Leyendo entonces novelas, cuentos y poesías, yo no era consciente de que estaba disfrutando de los frutos de la ficción,
ese procedimiento para descifrar la realidad y entenderla mejor que
nació con nuestra especie cuando, distinguiéndonos de todas las demás
formas vivas, comenzamos a tener eso que se llama «pensamiento simbólico».
Miles de años más tarde, cuando la palabra oral se pudo materializar
mediante la escritura, se fijaron los arquetipos y los mitos que forman y
formarán, en tanto existamos como tal especie, las bases más profundas de lo que somos moral y psicológicamente.
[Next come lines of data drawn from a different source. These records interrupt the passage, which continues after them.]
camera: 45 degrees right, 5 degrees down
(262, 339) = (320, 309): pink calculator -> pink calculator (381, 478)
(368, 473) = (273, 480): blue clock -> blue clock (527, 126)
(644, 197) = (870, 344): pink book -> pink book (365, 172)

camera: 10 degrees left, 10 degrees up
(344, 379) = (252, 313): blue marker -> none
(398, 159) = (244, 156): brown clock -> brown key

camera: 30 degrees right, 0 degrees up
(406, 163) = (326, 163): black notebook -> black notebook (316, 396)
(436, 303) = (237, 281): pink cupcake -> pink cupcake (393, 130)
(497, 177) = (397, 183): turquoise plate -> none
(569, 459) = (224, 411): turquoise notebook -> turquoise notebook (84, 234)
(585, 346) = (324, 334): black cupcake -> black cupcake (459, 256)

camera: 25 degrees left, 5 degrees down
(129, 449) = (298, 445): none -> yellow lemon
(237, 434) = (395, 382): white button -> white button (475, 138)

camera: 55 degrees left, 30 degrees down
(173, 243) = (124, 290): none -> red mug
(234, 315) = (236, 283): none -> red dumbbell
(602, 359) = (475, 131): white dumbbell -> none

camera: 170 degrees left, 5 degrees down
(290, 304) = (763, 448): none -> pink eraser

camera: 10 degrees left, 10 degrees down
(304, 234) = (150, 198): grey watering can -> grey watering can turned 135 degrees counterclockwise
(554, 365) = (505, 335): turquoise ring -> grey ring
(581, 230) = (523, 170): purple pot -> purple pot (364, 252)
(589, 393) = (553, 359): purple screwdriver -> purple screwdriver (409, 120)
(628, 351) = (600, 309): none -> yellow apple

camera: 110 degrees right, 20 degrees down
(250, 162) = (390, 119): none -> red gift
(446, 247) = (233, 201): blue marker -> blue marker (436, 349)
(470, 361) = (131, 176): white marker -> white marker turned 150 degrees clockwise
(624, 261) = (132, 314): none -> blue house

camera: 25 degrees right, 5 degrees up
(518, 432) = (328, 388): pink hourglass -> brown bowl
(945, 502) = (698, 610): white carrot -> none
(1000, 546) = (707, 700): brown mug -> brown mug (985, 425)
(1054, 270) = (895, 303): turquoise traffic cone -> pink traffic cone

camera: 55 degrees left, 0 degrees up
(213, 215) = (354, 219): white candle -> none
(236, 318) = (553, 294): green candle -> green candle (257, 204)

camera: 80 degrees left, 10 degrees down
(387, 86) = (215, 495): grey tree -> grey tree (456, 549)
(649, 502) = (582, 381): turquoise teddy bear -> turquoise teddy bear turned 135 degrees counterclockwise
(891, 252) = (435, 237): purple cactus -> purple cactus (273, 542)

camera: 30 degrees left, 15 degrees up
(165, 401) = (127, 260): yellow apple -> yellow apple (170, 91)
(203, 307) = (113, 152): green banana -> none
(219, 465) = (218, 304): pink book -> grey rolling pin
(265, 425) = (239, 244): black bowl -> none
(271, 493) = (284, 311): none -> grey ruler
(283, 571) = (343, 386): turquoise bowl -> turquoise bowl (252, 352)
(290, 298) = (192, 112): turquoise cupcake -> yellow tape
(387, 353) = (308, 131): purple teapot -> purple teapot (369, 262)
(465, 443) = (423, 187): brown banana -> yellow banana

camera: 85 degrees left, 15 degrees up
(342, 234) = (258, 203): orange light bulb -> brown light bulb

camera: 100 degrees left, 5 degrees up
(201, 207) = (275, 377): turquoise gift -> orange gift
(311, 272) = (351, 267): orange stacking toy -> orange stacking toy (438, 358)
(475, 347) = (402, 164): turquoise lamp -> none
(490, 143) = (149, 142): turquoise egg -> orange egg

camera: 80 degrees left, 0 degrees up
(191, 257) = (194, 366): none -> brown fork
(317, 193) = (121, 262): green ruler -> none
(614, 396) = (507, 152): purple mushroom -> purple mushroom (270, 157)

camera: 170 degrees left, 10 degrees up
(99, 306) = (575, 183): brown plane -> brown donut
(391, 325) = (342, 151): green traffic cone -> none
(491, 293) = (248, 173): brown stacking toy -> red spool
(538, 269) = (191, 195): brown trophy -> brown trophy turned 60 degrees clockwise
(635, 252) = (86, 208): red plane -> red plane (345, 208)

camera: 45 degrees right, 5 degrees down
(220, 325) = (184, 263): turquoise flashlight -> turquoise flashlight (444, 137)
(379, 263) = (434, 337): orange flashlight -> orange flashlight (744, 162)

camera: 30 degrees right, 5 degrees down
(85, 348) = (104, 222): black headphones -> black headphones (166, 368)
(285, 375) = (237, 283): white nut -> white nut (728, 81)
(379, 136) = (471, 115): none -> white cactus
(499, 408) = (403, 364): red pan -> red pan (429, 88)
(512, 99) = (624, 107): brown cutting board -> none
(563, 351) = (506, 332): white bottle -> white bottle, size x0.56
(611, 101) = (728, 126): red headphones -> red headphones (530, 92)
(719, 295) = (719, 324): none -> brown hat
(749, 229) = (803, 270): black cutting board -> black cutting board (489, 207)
Digo que entonces no era consciente de ello. Ahora, que además de lector
soy escritor y trabajo con esa materia ancestral de la ficción para
seguir intentando ajustar la realidad, que no necesita ser verosímil, a la posibilidad de ser mejor comprendida
-lo que, tras la ficción, vienen intentando también, aunque comenzaron
mucho después, la filosofía y la ciencia- no dejan de decepcionarme los
resultados de la libertad y los avances de la tecnología. Hay quien dice que el libro es un objeto arcaico
–seguro que es antiguo, aunque no tanto como el paraguas, la carretilla
o la hebilla del cinturón, objetos imprescindibles y no tan útiles para
nuestra inteligencia- y la ficción se refugia cada vez más en ciertas piruetas cibernéticas o en los argumentos de la publicidad.
Creo que en el alejamiento de la «inmensa mayoría» de la buena ficción
escrita –de los clásicos a los grandes escritores de los siglos XIX y
XX- hay una grave responsabilidad pública en muchos aspectos: el deterioro del sistema educativo, el abandono de las bibliotecas, los gravámanes fiscales del libro, la tolerancia de la piratería...- y no quiero pensar que todo ello obedece a un ominoso plan global embrutecedor para llevarnos a una servidumbre neomedieval...
Pero hay que seguir confiando en el Renacimiento, e intentar convencer a esa «inmensa mayoría» de que la aventura que leer libros depara no se parece a ninguna otra,
que supone conocer gentes insospechadas y entrar misteriosamente en sus
vidas para entender mejor las nuestras, y disfrutar de espacios a los
que ninguna agencia turística puede trasladarnos, y sobre todo descubrir
cómo las palabras son capaces de metamorfosearse para convertirse en insospechadas realidades en el interior de nosotros mismos.
Como lector y como escritor, la ficción ha conformado lo que soy, y la verdad es que me siento muy gratificado con ello: no podría vivir aventura más estimulante.